Planned admissions are ideal for cashless claims because you have time to complete formalities in advance. However, delays still happen due to missing documents, unclear estimates, or mismatched hospital paperwork.
This guide explains when to initiate pre-authorisation, what commonly slows it down, and how to keep the process smooth for parents’ health insurance while keeping your family health insurance cover organised.

What Pre-Authorisation Means in a Planned Admission
Pre-authorisation is the insurer’s approval for a cashless claim before the treatment happens. It is not the final claim settlement, but it is an essential green signal that allows the hospital to proceed with a cashless process, subject to the policy terms. For planned procedures, the insurer usually expects the hospital to share clinical notes, a treatment plan, and a cost estimate.

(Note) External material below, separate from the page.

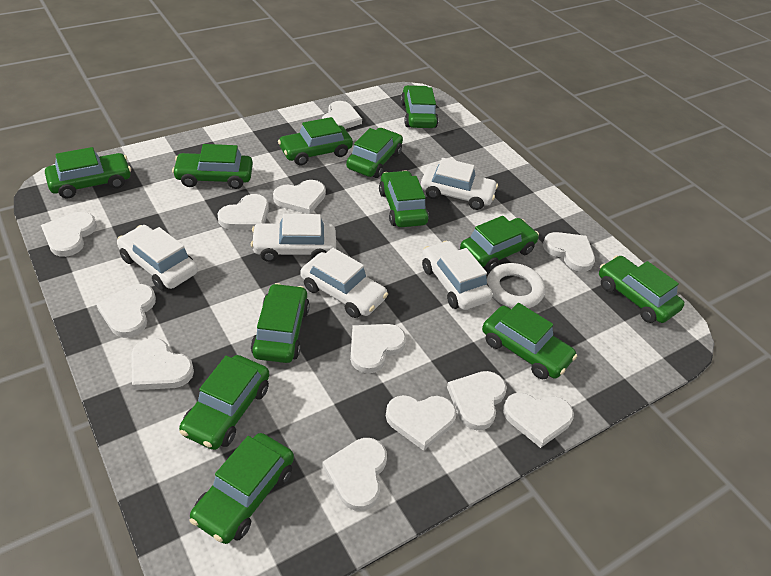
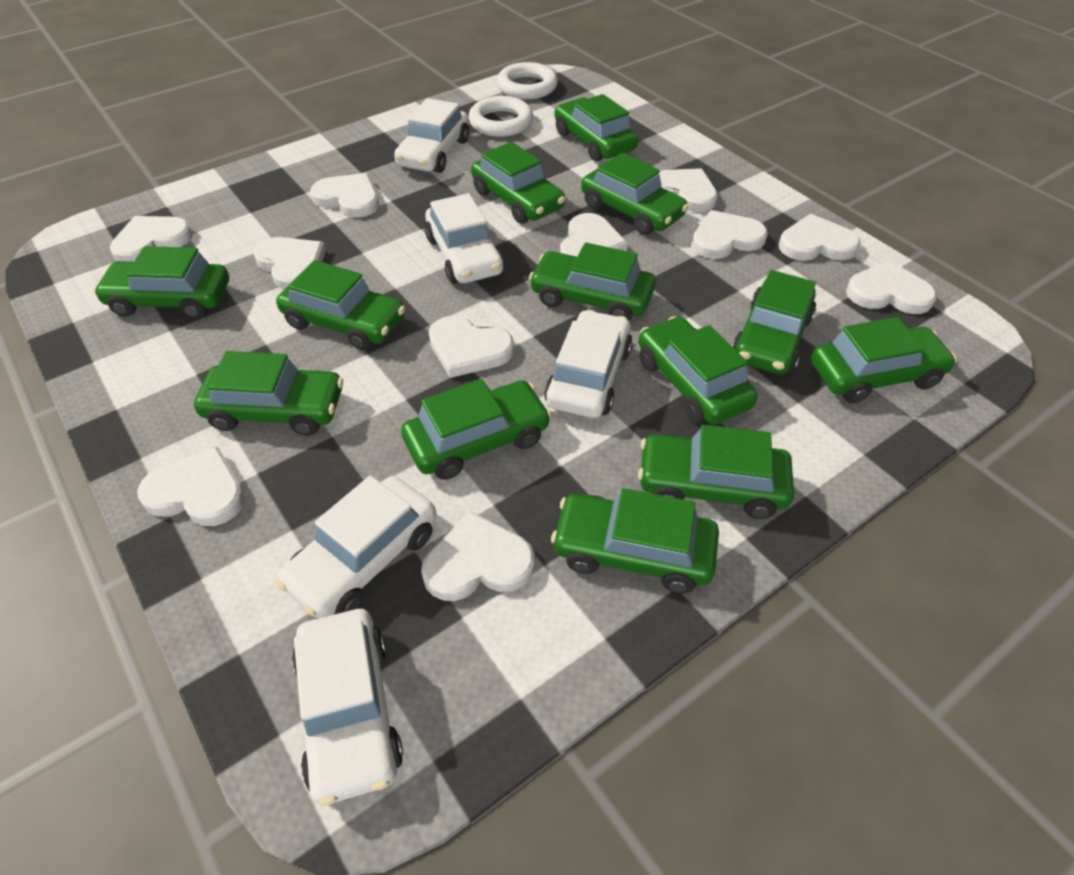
green car: 12 -> 13
white heart: 12 -> 11
white ring: 1 -> 2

How Early Should You Start
For planned admissions, the safest approach is to begin as soon as the doctor confirms that hospitalisation is required and you have selected the hospital. Starting early gives you time to correct gaps without pushing the admission date.
A practical timeline that works for most families:
- Start gathering documents immediately after the doctor advises admission.
- Ask the hospital’s insurance desk to initiate pre-authorisation once the admission date is tentatively fixed.
- Keep a buffer to handle insurer queries, especially for senior cases or where medical history is involved.
Documents That Keep Pre-Authorisation Moving
Hospitals and insurers may ask for different formats, but the basic file usually includes:
- Policy details and e-card.
- Government ID proof of the insured person.
- Doctor’s consultation notes and diagnosis.
- Admission advice and proposed treatment plan.
- Investigation reports relevant to the diagnosis.
The cleaner the file, the fewer follow-ups you will face.
What Typically Delays Pre-Authorisation Approvals
Delays are usually not random. They happen for repeatable reasons. Here are the most common ones families can avoid.
Missing or Unclear Medical Information
If the diagnosis is vague or supporting reports are incomplete, the insurer may ask the hospital for more notes or clarification. Seniors often have multiple conditions, so the clinical summary needs to be precise.
Incomplete Disclosure or Mismatched History
If the file shows long-term medication or a prior condition that was not disclosed earlier, the insurer may ask additional questions before approving. This is why accurate disclosure during purchase matters just as much as documents during admission.
Non-Network Hospital or Weak Cashless Process
Cashless is usually smoother in network hospitals. If the hospital is not on the insurer’s cashless network, pre-authorisation may not work in the same way, and you may have to shift to reimbursement.
Room Category and Estimate Mismatch
The room category can change the payable amount as per policy rules. If the hospital estimate is built around a room category that does not match what the policy allows, the insurer may respond with a reduced approval or request changes.
Waiting Periods and Exclusions
If the treatment falls under a waiting period or a specific exclusion, insurers may seek additional documentation before deciding whether and how the claim is admissible.
Coding, Cost Estimate, or Paperwork Errors
Simple administrative gaps can slow everything down: wrong policy number, incorrect insured name, missing signatures, missing stamp, or inconsistent dates. These are easy to fix, but can cause significant delays if caught late.
What to Do If Pre-Authorisation is Not Approved in Time
If approval is pending close to admission, do not panic. First, ask the hospital desk what is missing. In many cases, the insurer has raised a query, and the hospital has not responded promptly. If approval is declined, ask for the reason in writing.
Sometimes it is due to policy terms such as waiting periods, exclusions, or documentation gaps. If the procedure is still necessary, plan for reimbursement if your policy allows it, or consider adjusting hospital and room choices to align with policy rules.
How Does This Fit Into Family Cover Decisions
Many people keep a floater as health insurance for family and a separate policy for parents. This structure helps because parent claims do not reduce the shared family pool, and it allows senior-friendly policy terms without impacting the rest of the household.
It also makes planned admissions simpler to manage because you know exactly which policy to use. While comparing health insurance plans for family, consider how easy the cashless process is, not just the premium. In planned admissions, process quality matters.
Final Thoughts
For a planned admission, start pre-authorisation as early as you can once the hospital and date are decided. Most delays come from incomplete medical notes, mismatched estimates, waiting period issues, and paperwork gaps. With organised documents and active follow-up, parents’ health insurance can work smoothly for planned procedures and support your broader family health insurance protection without last-minute stress.